Since the end of the Great Recession in 2009, the U.S. economy has experienced its weakest recovery on record, with sluggish income growth, continued long-term unemployment, and historically low labor force participation. Still, these conditions need not be the “new normal.” The right changes in government policies can make a significant difference. Here is a brief assessment of the current economic climate and the kinds of policies that would promote more robust growth.
A Subpar Recovery
Over the past seven years, real growth in gross domestic product [GDP] has averaged just 2.0 percent annually, well below the 3.0-percent historical trend rate in the U.S. Last year the economy grew by just 1.6 percent, the lowest annual growth rate in five years. Looking forward, since 2012, the Congressional Budget Office [CBO] has consistently ratcheted down its expectations for future expansion, and now projects real GDP to grow by an annual average of just 1.9 percent over the next 10 years. Without more robust growth the economy will struggle to support the 80 million retirees expected over the next couple decades, as well as the working-age population.
Government has Contributed to the Problem
The Obama Administration’s heavy spending drained economic resources that otherwise would be available for growth-producing activities. In addition, the sharp increases in government debt – now at near-record post-World War II levels – are crowding out additional capital investment. CBO has also acknowledged the Affordable Care Act creates incentives for people to work fewer hours over the medium and longer term.
Pro-Growth Policies Can Make a Difference
Congress can help reverse this trend with the right combination of pro-growth policies, including deficit reduction, spending restraint, comprehensive tax reform, welfare reform, Obamacare repeal-and-replace legislation, and regulatory reform. All can promote more robust growth over the longer term.

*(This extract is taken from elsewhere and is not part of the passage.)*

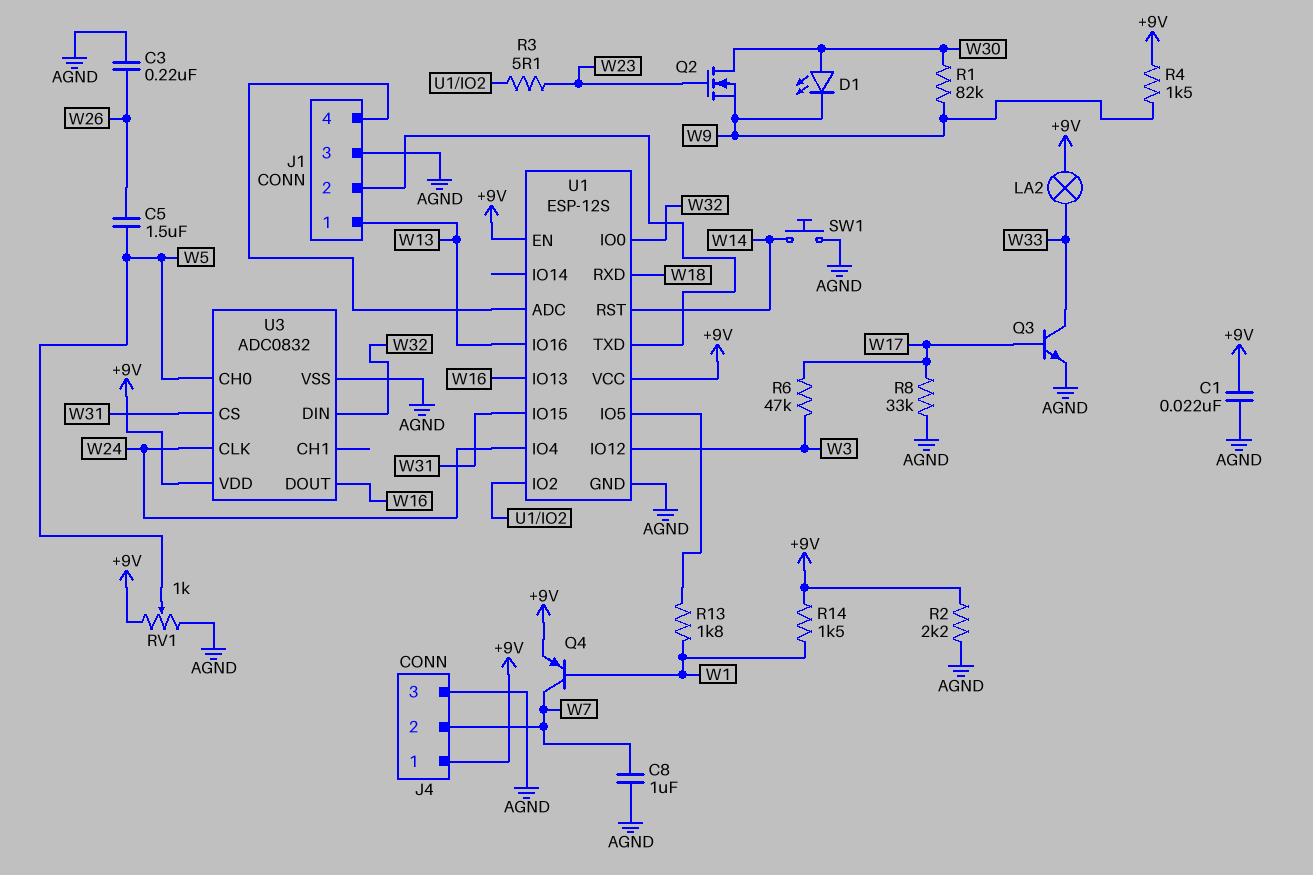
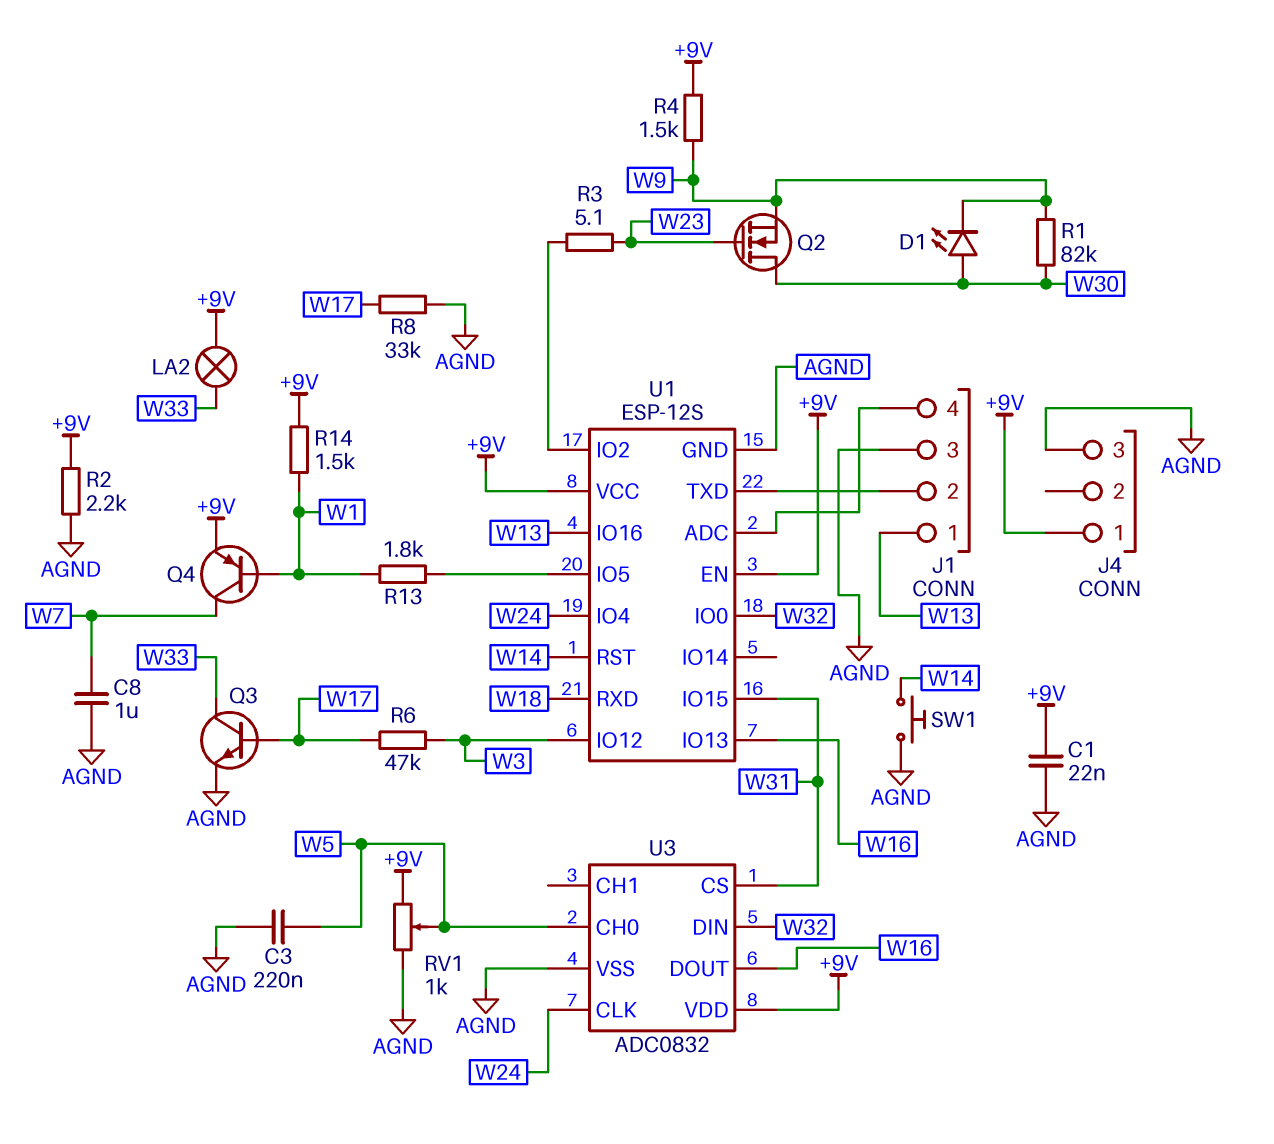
C3: 220nF (AGND, W26) -> 220nF (AGND, W5)
C5: 1.5uF (W5, W26) -> none
J4 pin 2: W7 -> none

The Benefits of a Stronger Economy
Stronger economic growth can offer tangible benefits for American families. In the latter part of the 1990s – with the Federal Government reining in spending and running a string of budget surpluses – real GDP was growing at about 4.5 percent per year, more than twice the rate of growth today. From 1995 through 1999, real median household income grew by $5,000, or nearly 10 percent. Pro-growth policies will support a robust labor market as well, fostering greater opportunity and upward mobility that naturally alleviates poverty. Stronger growth also yields higher revenues without tax increases, providing government the resources to maintain a strong safety net.